Noah Yuan-Vogel February 21st, 2007 12:07 AM

this is, of course, theoretical, and if it really does create a nice image with 24p and the lens isnt too poor, i would seriously consider building a nice housing for this camera to make it look nice. with a nice 35mm adapter and a hdd capture device, it might be a seriously nice camera system for the price.

Mathieu Kassovitz February 21st, 2007 05:48 AM

Je suis d'accord/Agreed. A true guerrilla killer.

Rich Dykmans February 21st, 2007 07:26 AM

I'm not sure exactly what you're not sure of?

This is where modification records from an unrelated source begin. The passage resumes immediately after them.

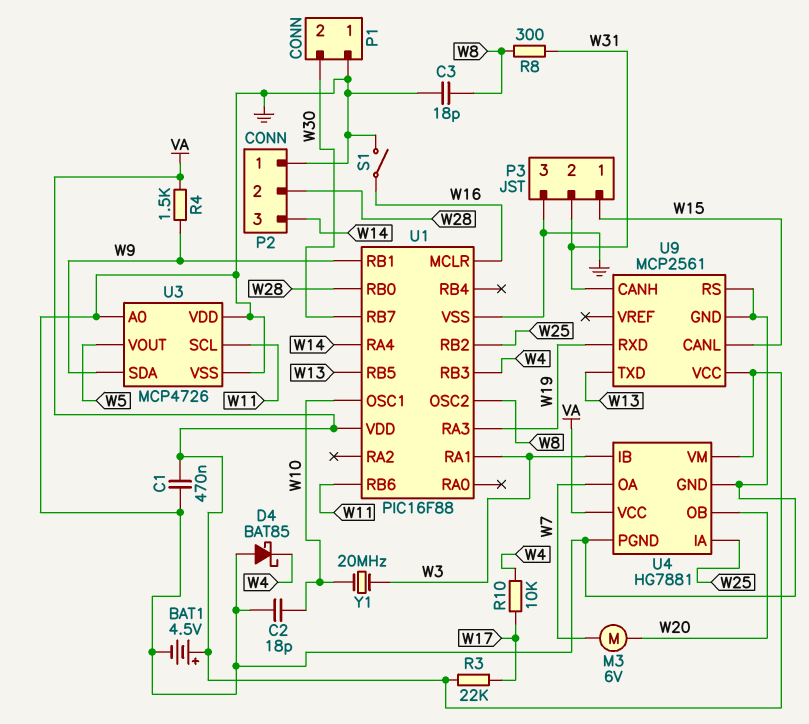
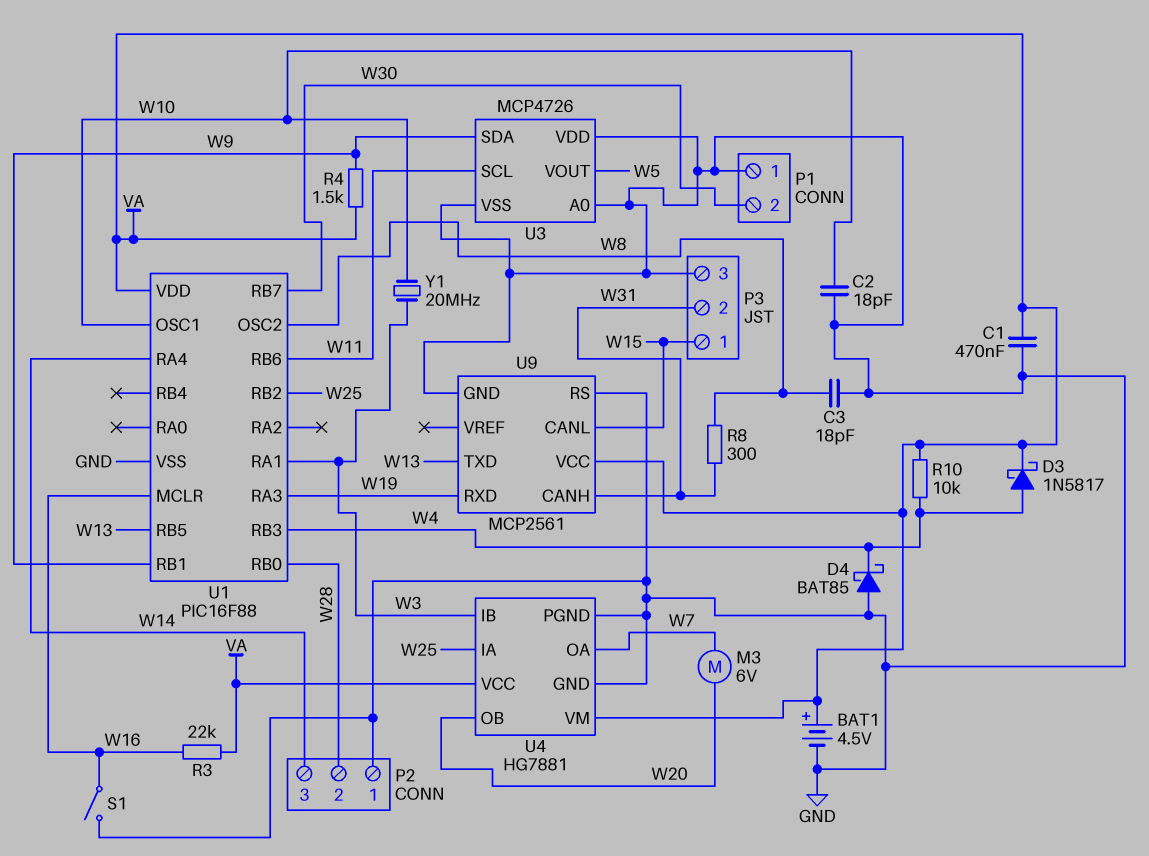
D3: none -> schottky 1N5817 (A W4, K VA)
R3: 22k (VA, W17) -> 22k (VA, W16)
R10: 10k (W4, W17) -> 10k (VA, W4)

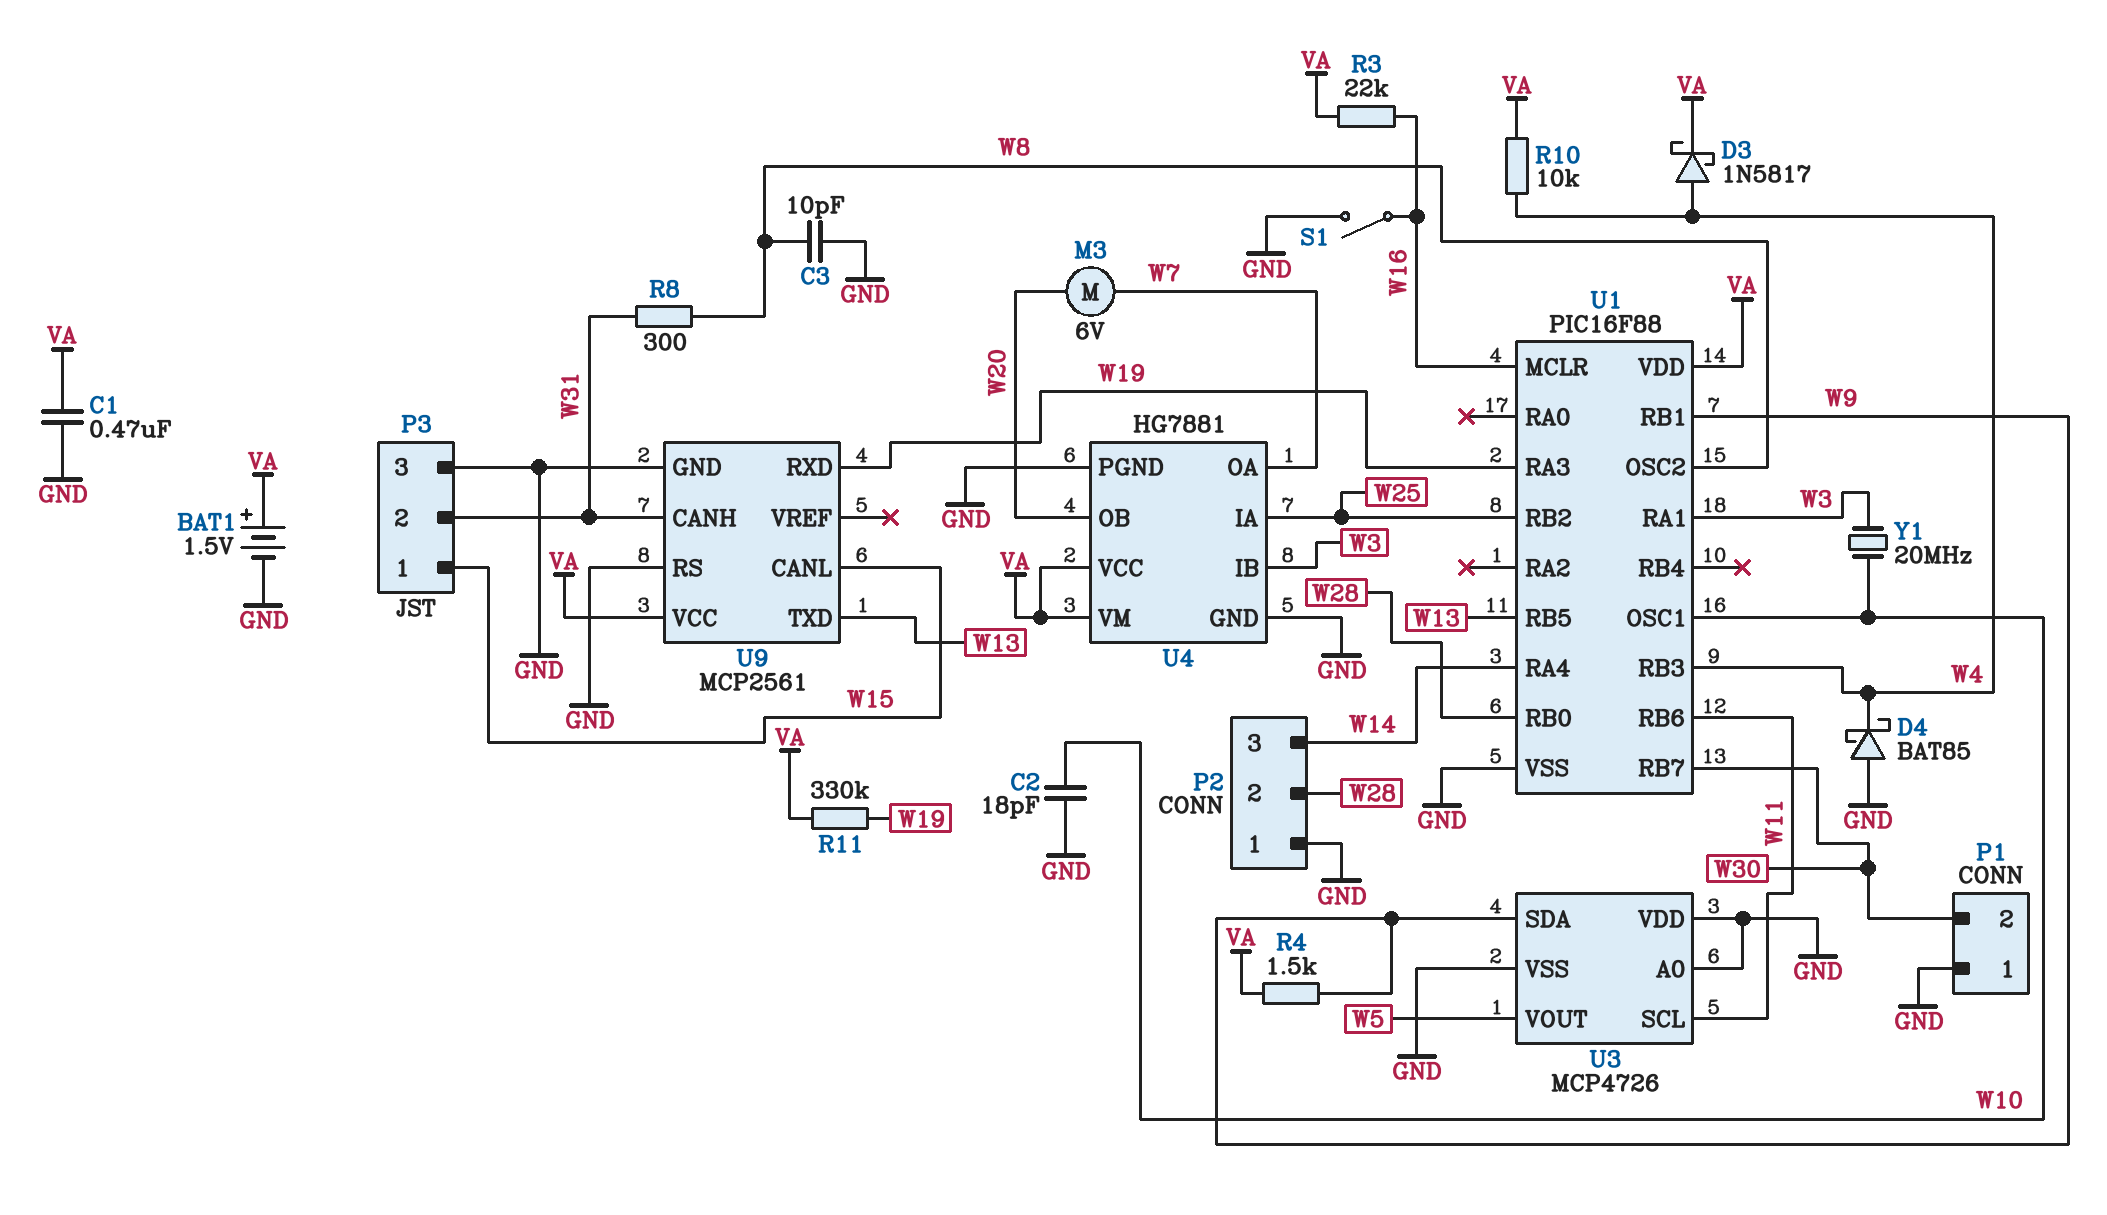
BAT1: 4.5V (plus VA, minus GND) -> 1.5V (plus VA, minus GND)
C3: 18pF (GND, W8) -> 10pF (GND, W8)
R11: none -> 330k (VA, W19)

The HV20 doesn't have a larger sensor then the HV10, it's exactly the same. This is the first sensor however (in the prosumer cost range) I believe that samples at true full HD resolution and that resolution is obvious to me when I compare video from my HV10 to my HVX200. More pixels are always better even though that's just one issue when comparing features these days.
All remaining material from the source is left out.